In some parts of Indonesia, people bury their babies in living tree trunks. In the Amazon rain forest, the Yanomami dead are burned, crushed, and then eaten. Today in Ghana, people bury their dead in coffins shaped like cars, fish, and other animals. People around the world view death in many different ways, and National Geographic editor Christopher Sloan's Bury the Dead examines what ancient burial sites in Europe, Africa, Asia, and the Americas reveal about varying cultural perspectives on death and life after death. Sections such as Why People Bury Their Dead, The First Burials, Egypt Prepares for the Afterlife, Golden Tombs of the Amazons, and Ghost Soldiers of the Emperor discuss ancient burial secrets that cast new light on modern burial practices.

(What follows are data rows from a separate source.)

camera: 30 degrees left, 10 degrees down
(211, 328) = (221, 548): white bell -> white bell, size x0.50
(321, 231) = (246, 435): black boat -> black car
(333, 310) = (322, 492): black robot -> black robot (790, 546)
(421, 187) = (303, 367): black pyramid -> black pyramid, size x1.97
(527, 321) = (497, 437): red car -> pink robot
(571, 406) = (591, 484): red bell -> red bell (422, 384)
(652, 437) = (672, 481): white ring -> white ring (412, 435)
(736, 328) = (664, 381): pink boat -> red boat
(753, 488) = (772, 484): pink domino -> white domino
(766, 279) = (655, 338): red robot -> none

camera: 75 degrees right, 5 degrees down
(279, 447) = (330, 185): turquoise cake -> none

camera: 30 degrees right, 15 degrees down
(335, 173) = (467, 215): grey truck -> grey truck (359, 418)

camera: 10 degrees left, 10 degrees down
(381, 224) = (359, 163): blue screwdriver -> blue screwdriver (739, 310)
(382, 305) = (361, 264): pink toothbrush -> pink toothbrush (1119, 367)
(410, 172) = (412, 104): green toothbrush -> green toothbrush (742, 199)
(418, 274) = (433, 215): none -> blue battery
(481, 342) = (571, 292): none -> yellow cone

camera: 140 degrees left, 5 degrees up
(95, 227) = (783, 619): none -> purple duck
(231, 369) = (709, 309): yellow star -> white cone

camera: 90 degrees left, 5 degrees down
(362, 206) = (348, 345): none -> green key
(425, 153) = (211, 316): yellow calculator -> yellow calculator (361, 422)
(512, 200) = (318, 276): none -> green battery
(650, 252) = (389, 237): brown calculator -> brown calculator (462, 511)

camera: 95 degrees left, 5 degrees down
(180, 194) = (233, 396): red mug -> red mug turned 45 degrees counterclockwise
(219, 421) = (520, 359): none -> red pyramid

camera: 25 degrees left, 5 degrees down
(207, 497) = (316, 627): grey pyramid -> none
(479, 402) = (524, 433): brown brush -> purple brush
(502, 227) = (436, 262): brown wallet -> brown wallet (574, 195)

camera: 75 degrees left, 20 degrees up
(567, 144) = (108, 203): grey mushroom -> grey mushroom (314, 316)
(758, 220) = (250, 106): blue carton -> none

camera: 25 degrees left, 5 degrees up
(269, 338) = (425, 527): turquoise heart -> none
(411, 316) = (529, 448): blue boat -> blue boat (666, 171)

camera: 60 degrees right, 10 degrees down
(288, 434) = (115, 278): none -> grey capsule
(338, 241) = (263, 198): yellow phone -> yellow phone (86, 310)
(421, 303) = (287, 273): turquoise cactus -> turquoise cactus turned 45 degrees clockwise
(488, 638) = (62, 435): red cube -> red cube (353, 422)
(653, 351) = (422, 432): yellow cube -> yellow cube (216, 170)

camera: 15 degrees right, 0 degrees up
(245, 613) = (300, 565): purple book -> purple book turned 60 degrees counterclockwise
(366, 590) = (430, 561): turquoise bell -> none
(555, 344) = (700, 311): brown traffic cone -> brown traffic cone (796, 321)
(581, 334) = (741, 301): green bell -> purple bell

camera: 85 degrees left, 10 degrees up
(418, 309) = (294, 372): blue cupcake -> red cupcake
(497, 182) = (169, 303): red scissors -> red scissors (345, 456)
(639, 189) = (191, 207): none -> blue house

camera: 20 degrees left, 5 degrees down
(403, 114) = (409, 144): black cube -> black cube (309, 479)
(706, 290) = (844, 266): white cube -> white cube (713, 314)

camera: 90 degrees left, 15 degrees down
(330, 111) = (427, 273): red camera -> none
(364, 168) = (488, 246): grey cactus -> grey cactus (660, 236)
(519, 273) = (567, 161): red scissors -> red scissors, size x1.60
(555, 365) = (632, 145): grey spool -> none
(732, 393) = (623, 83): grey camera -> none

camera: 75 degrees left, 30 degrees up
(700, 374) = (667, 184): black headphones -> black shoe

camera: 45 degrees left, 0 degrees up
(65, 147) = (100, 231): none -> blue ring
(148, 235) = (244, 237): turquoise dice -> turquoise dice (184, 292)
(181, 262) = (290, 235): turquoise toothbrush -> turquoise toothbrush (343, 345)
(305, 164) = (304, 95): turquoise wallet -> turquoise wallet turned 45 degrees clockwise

Packed with vivid color photographs, timelines, artful illustrations, helpful maps, a bibliography, and an index, this riveting, clearly presented book is sure to fascinate budding archaeologists, anthropologists, and cultural historians. (Ages 10 to 14) --Karin Snelson
From School Library Journal
Grade 5-9-An exceptionally handsome book on a macabre topic. The lucid text discusses the why of funeral rites and internment and then presents a vista of burials, beginning with the shadowy reaches of far prehistory through the colorful tombs of ancient Egypt, the golden graves of the Scytho-Siberians, the horde of clay warriors surrounding the tomb of the first Qin emperor, and the caparisoned grave of the Moche Lord of Sip ne Peru. The author closes with an investigation into more modern burial practices and speculates on what they may reflect about our relatively recent cultures, with a note on offending ethnic groups when ancient burial sites are disturbed for research. Formal in tone, the book includes location maps; a time line; colorful diagrams; realistic artwork; and an array of clear, color photos (some may find that the close-ups of mummies, fleshless skulls, and other mortal remains make them queasy). For those who have been fascinated with such dynamic titles as James M. Deem's Bodies from the Bog (Houghton, 1998), Donna M. Jackson's The Bone Detectives (Little, Brown, 1996), and Johan Reinhard's Discovering the Inca Ice Maiden (National Geographic, 1998), this title will prove irresistible.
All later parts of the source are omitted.